However, the gaps between adjacent segments 26 provide a potential leakage path into
or out of the turbine gas passage 36.
[0023] In order to inhibit or prevent such leakage, the radially outer surfaces of the ceramic
segments 26 are overlaid by several sheet metal strips 32. Each sheet metal strip
32 extends axially between, and is retained by, the split rings 27 and 28. Each strip
32 also extends circumferentially around the ceramic segments 26, although none of
the strips 32 individually extends around the full circumference of the shroud ring
21. Typically each strip 32 extends around approximately a quarter to a half of the
full circumference of the shroud ring 21. Additionally, the strips 32 overlie each
other at their joints as can be seen most clearly in Figure 4. A sufficient number
of strips 32 is provided to ensure that each ceramic segment 26 is overlaid by at
least two of the strips 32.
[0024] Apertures 33 are provided in the support member 25 to ensure that the gas pressure
radially outwardly of the segments 26 is the same as that in the region where the
manifold 23 is located. Since, during engine operation, this pressure is greater than
that of the turbine gases radially inwardly of the segments, a radially inward force
is exerted upon the strips 32. This is sufficient to ensure that the strips 32 engage
both the segments 26 and each other in sealing relationship, thereby inhibiting or
preventing gas leakage through the gaps between them.

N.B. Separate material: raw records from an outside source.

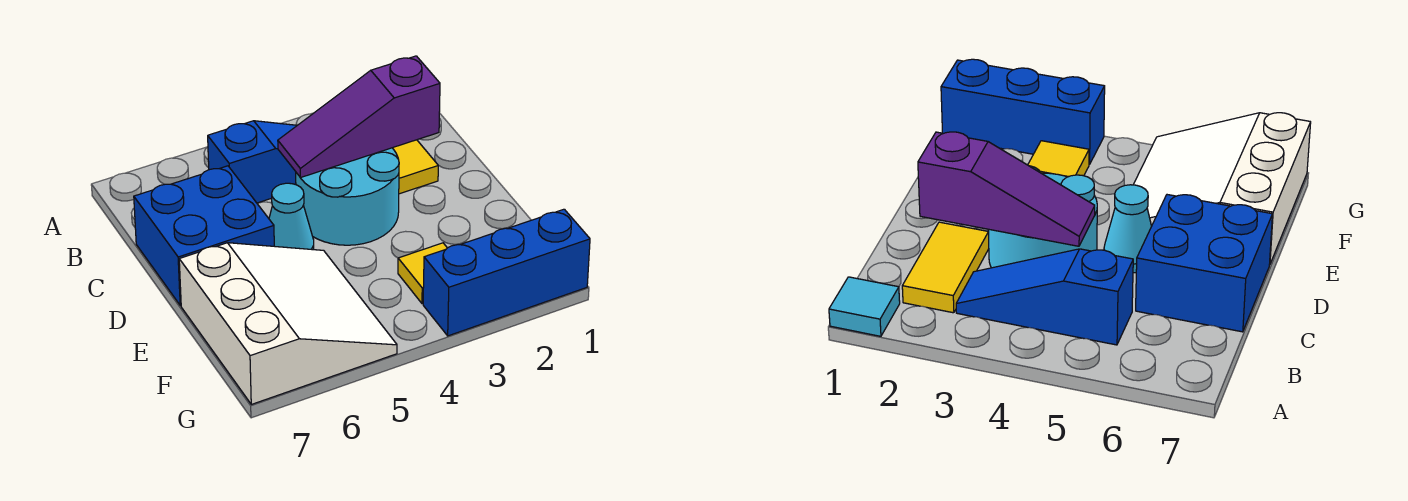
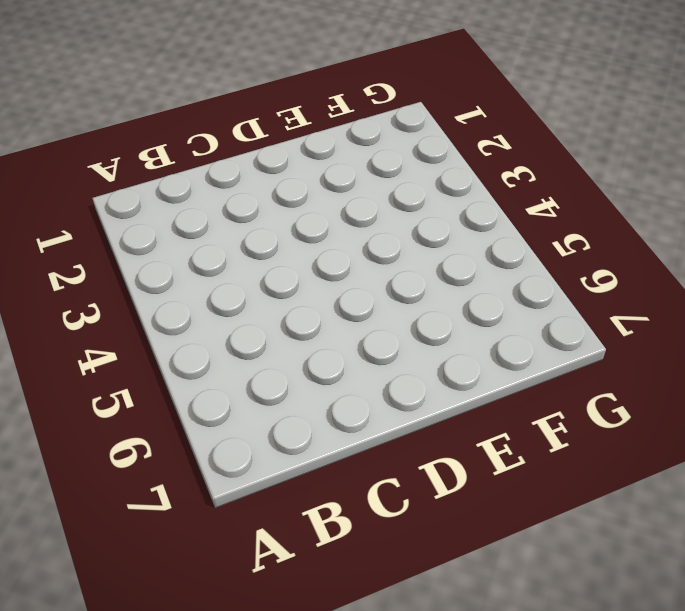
none -> cyan tile A1 level 1
none -> yellow tile B2:C2 level 1

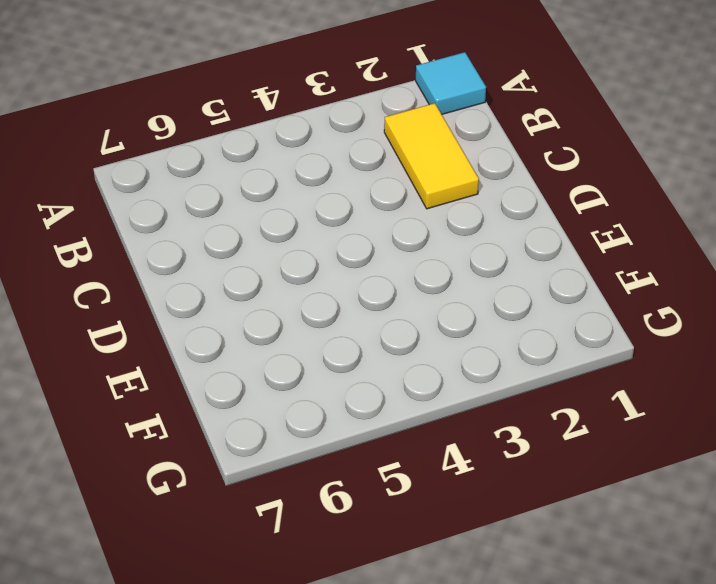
none -> blue slope B3:B5 level 1 top 5
none -> cyan round brick C3:D4 level 1

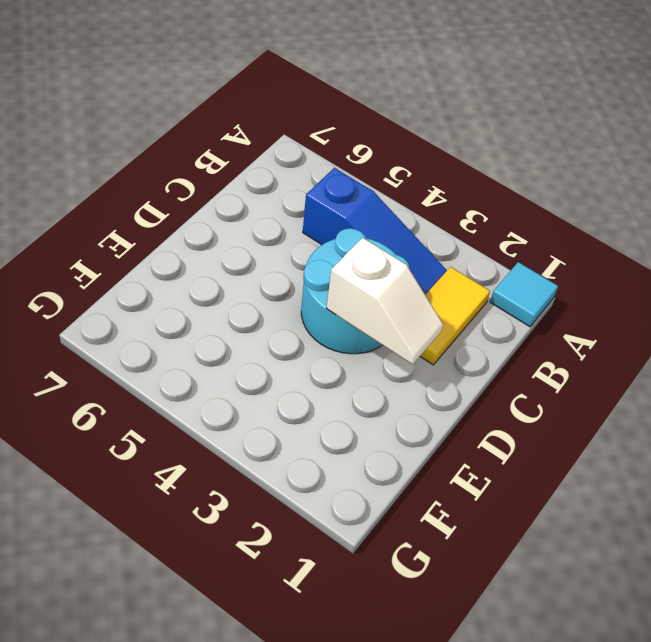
white slope D2:D3 level 2 top 3 -> none
none -> blue brick C6:D7 level 1
none -> cyan cone D5 level 1

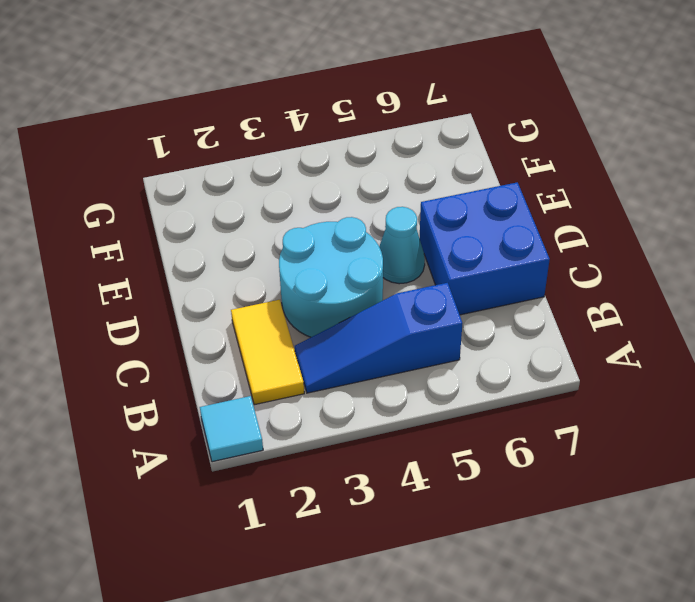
none -> white slope E5:G7 level 1 top 7
none -> yellow tile F3 level 1

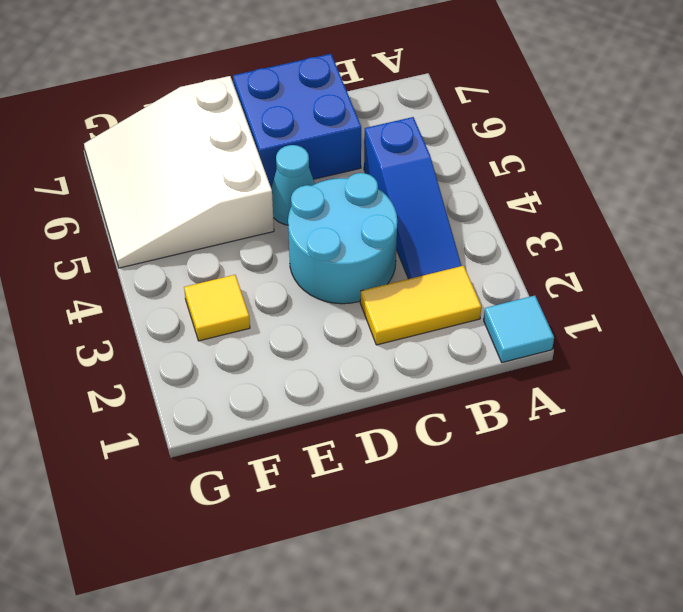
white slope E5:G7 level 1 top E -> white slope E5:G7 level 1 top 7
none -> blue brick G1:G3 level 1
none -> purple slope C2:C4 level 2 top 2

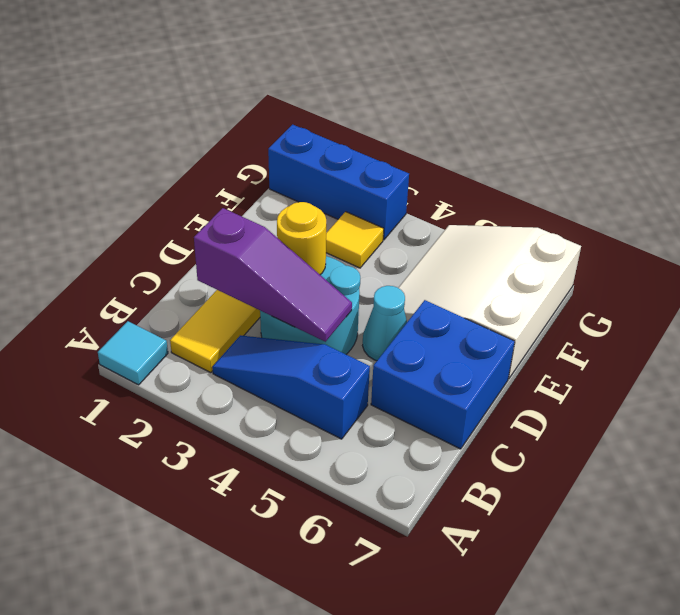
yellow round brick D3 level 2 -> none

[0025] The strips 32 are sufficiently thin and elastic to ensure that as the shroud ring
21 expands and contracts radially, they deform elastically and slide relative to the
segments 26 and to each other so as to conform to the new shroud ring 26 diameter.
In doing so, they continue to perform their sealing role.
[0026] In order to extend the life of the shroud segments 26, their radially inner surfaces
are coated with a conventional abradable material 34.
[0027] It is not essential that the segments 26 are circumferentially spaced apart from
each other. It is only necessary that they should be configured to permit relative
circumferential movement between each other to allow the support member 25 to expand
and contract. Thus, for example, the segments 26 could be configured in the manner
shown in Figure 5 in which each segment 26 has a step 35 on each of its circumferential
extents which slidingly engages corresponding steps on its adjacent segments 26. Such
an arrangement could be advantageous in ensuring that gas leakage between the segments
26 is prevented or reduced to acceptably low levels.
1. A variable diameter shroud ring (21) for a turbine and actuation means (23) to vary
the diameter of said shroud ring (21), characterised in that said shroud ring (21) comprises an annular array of elements (26) capable of circumferential
movement relative to each which cooperate to define a radially inner aerofoil blade
confronting surface on said ring, a plurality of circumferentially extending elastic
sheet members (32) overlying both each other and the radially outer extents of said
annular array of elements, each of said sheet members (32) being of lesser circumferential
extent than that of said shroud ring (21), and support means (25) for supporting said
elements (26) and said sheet members (32).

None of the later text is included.